Experiment with innovation outposts to change PA

(by Davide D'Amico, engineer, member of the AIDR Board of Directors and MIUR executive) COVID 19 has favored an acceleration in the innovation of public administrations and businesses and more generally of society at a global level. In some respects, the "virus" was the killer application of various processes: from smartworking, to the online purchase of goods and the use of web services provided not only by companies but also by public administrations.

Part of the country has understood that digital can be a disruptive tool for improving the quality of life, even in crisis situations. The demand for digital services is therefore growing by citizens who have understood, in many cases, how often it is better to stay at home (with positive returns also for the environment and pollution), save time on the move and use digital. , which also thanks to the SPID system (Public Digital Identity System), today has its own unique way of accessing procedures, and this is certainly not a trivial matter, considering that the number of users is growing. If we combine this with the Pago PA digital infrastructure and the IO app, we can say that citizens will have a strong simplification in their relations with public administrations from now on. Obviously, on the condition of re-engineering a series of processes that in the back office still suffer different degrees of complexity, in some cases thanks to the management which by nature has an "institutional aversion" to innovation, as the more disruptive it is, the more it presents risks high bankruptcy. So introducing innovation into processes is often seen as a potential problem as the public sector uses taxpayers' resources (largely coming from taxation) to create and manage services and therefore, changing processes, intimidates politicians, administrators and managers, who they see in possible bankruptcies, an improper use of public money.

Therefore, innovating the PA is a mainly cultural problem, with a legal and administrative impact, which can also be correlated with liability profiles for damage to the treasury. In practice, the system of rules and regulations does not bear the risk of innovation, indeed we can say that it is built, in general to avoid it. In order to mitigate these "antibodies" to innovation, one hypothesis is to introduce in public administrations, innovation offices and laboratories that can be directly or indirectly connected with the RTD (responsible for the digital transition), in which rules , processes and technologies are support tools for experimenting with new ideas, which can improve existing services and processes or introduce new ones. Introducing, on a structural level, offices that can “experiment freely” means giving the manager the possibility of failing and therefore of taking risks on ideas that otherwise would never be put into practice in the public sector. It means opening the PA to the outside world, giving the possibility to deal with private sector service models (also looking at startups) that could be studied and adapted to the public sector.

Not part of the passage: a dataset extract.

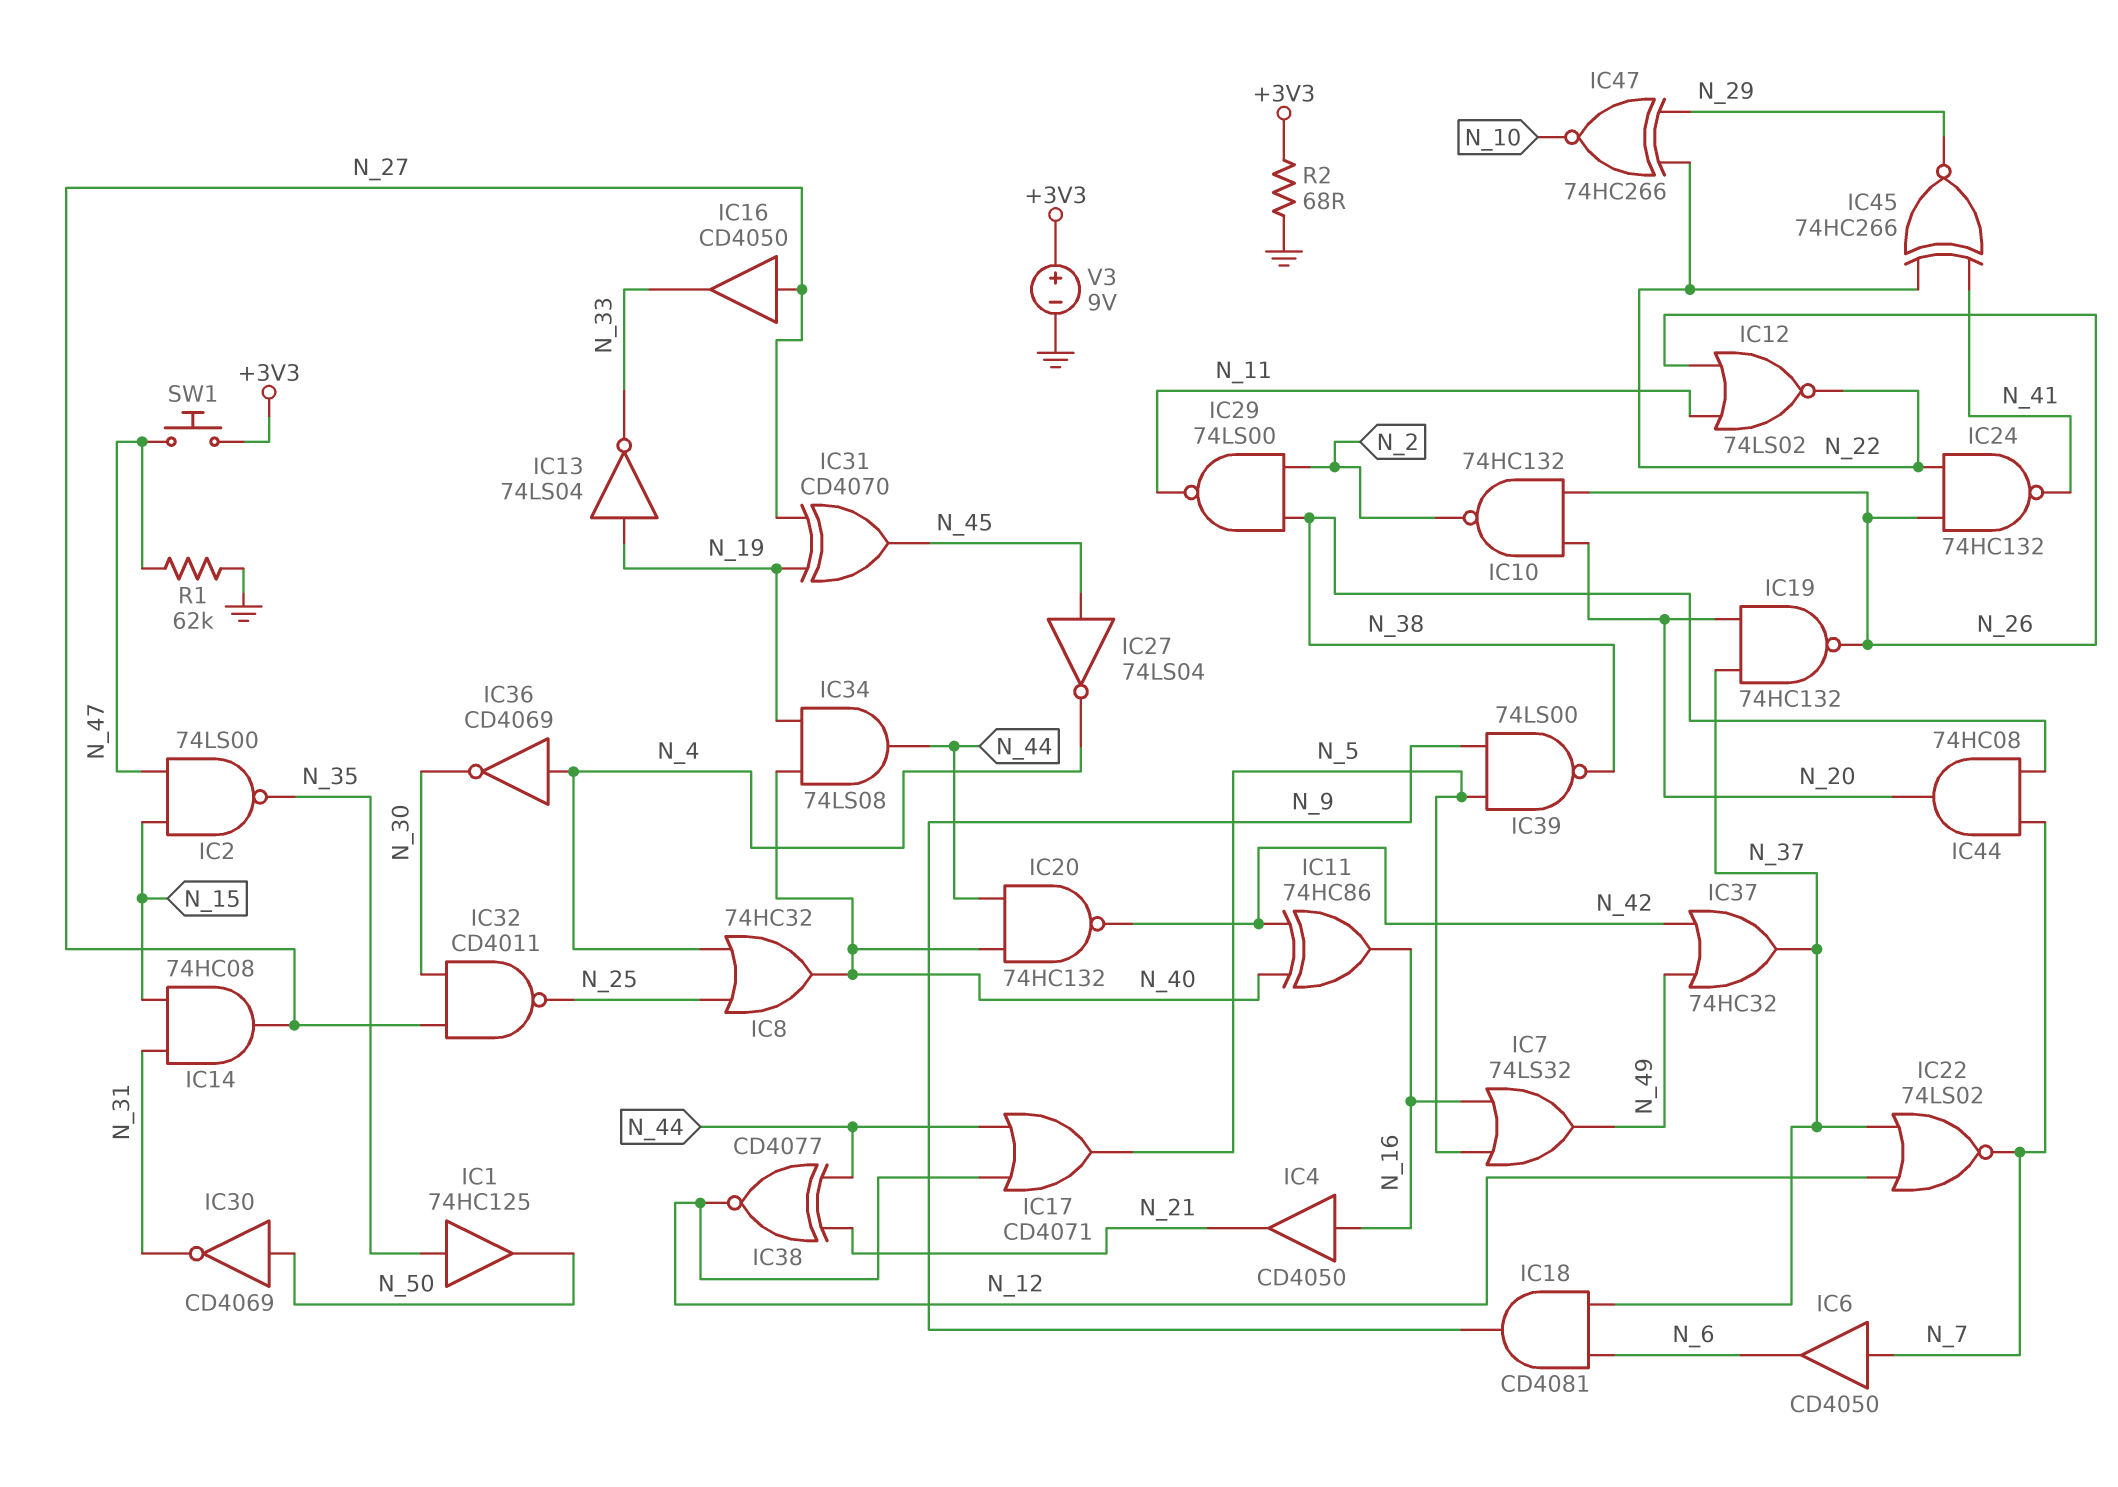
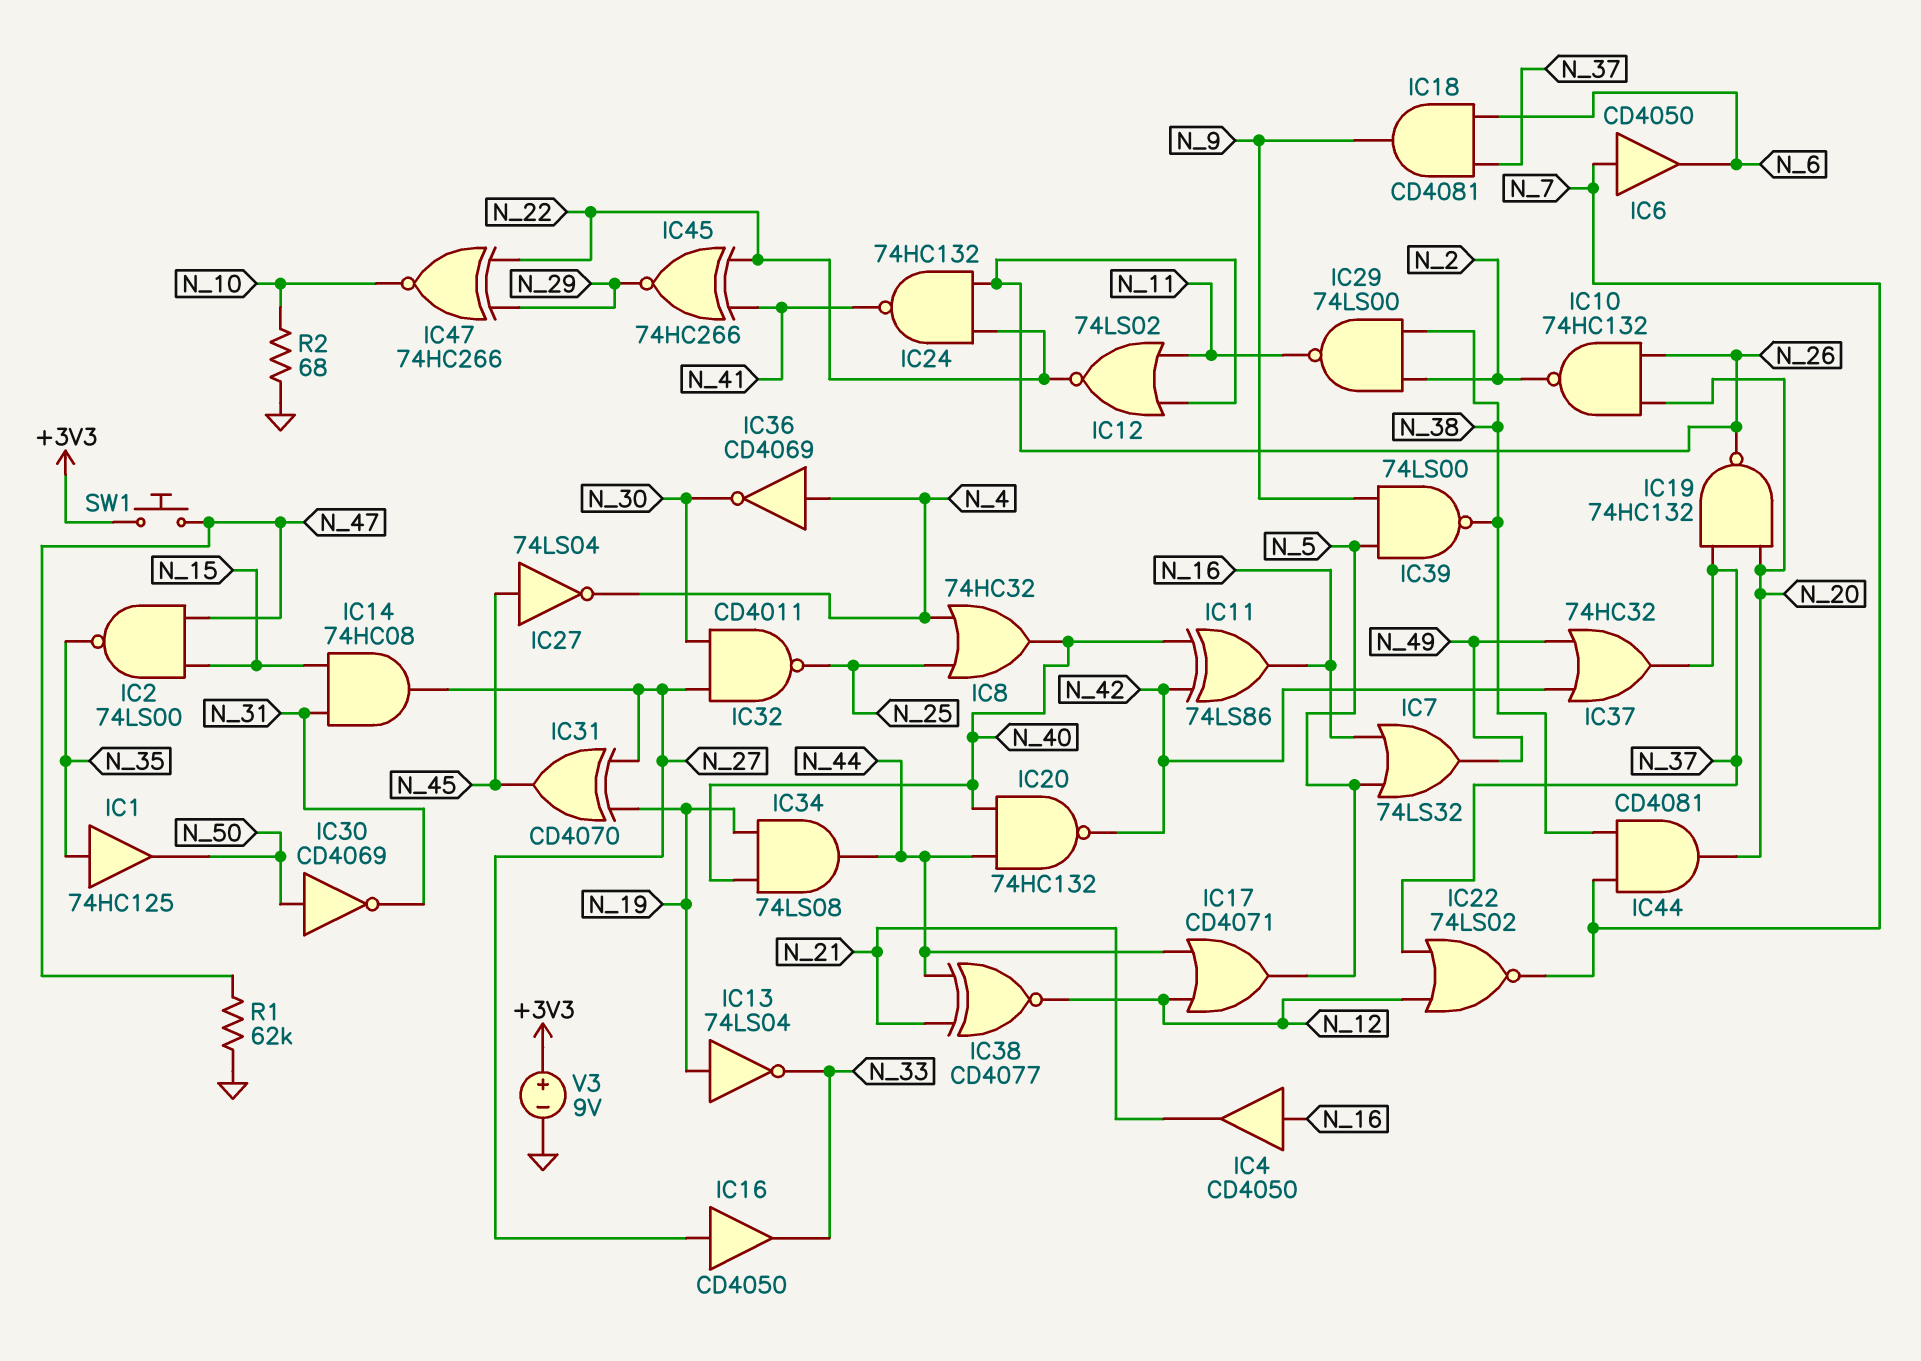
IC11: XOR 74HC86 (in N_40, in N_42, out N_16) -> XOR 74LS86 (in N_40, in N_42, out N_16)
IC44: AND 74HC08 (in N_7, in N_38, out N_20) -> AND CD4081 (in N_7, in N_38, out N_20)
R2: 68 (+3V3, GND) -> 68 (GND, N_10)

It means promoting the "culture of experimentation" and being able to give voice to internal staff, activating training processes aimed at making the leadership communicate and emerge innovative ideas, in order to favor the experimentation of hypotheses for improving processes from below. And again it means activating, in a structured and not "one-off" way, partnerships with the private sector to create an innovation ecosystem, in which external actors can contribute, also through rewarding mechanisms, to the realization of innovation projects and contamination of the PA with new models and paradigms. Finally, it would be important to create a network of these offices in order to strengthen the exchange of experiences and bring out those implicit knowledge which, as a result of internal PA projects, can constitute a common value and "innovation outposts" for the whole country.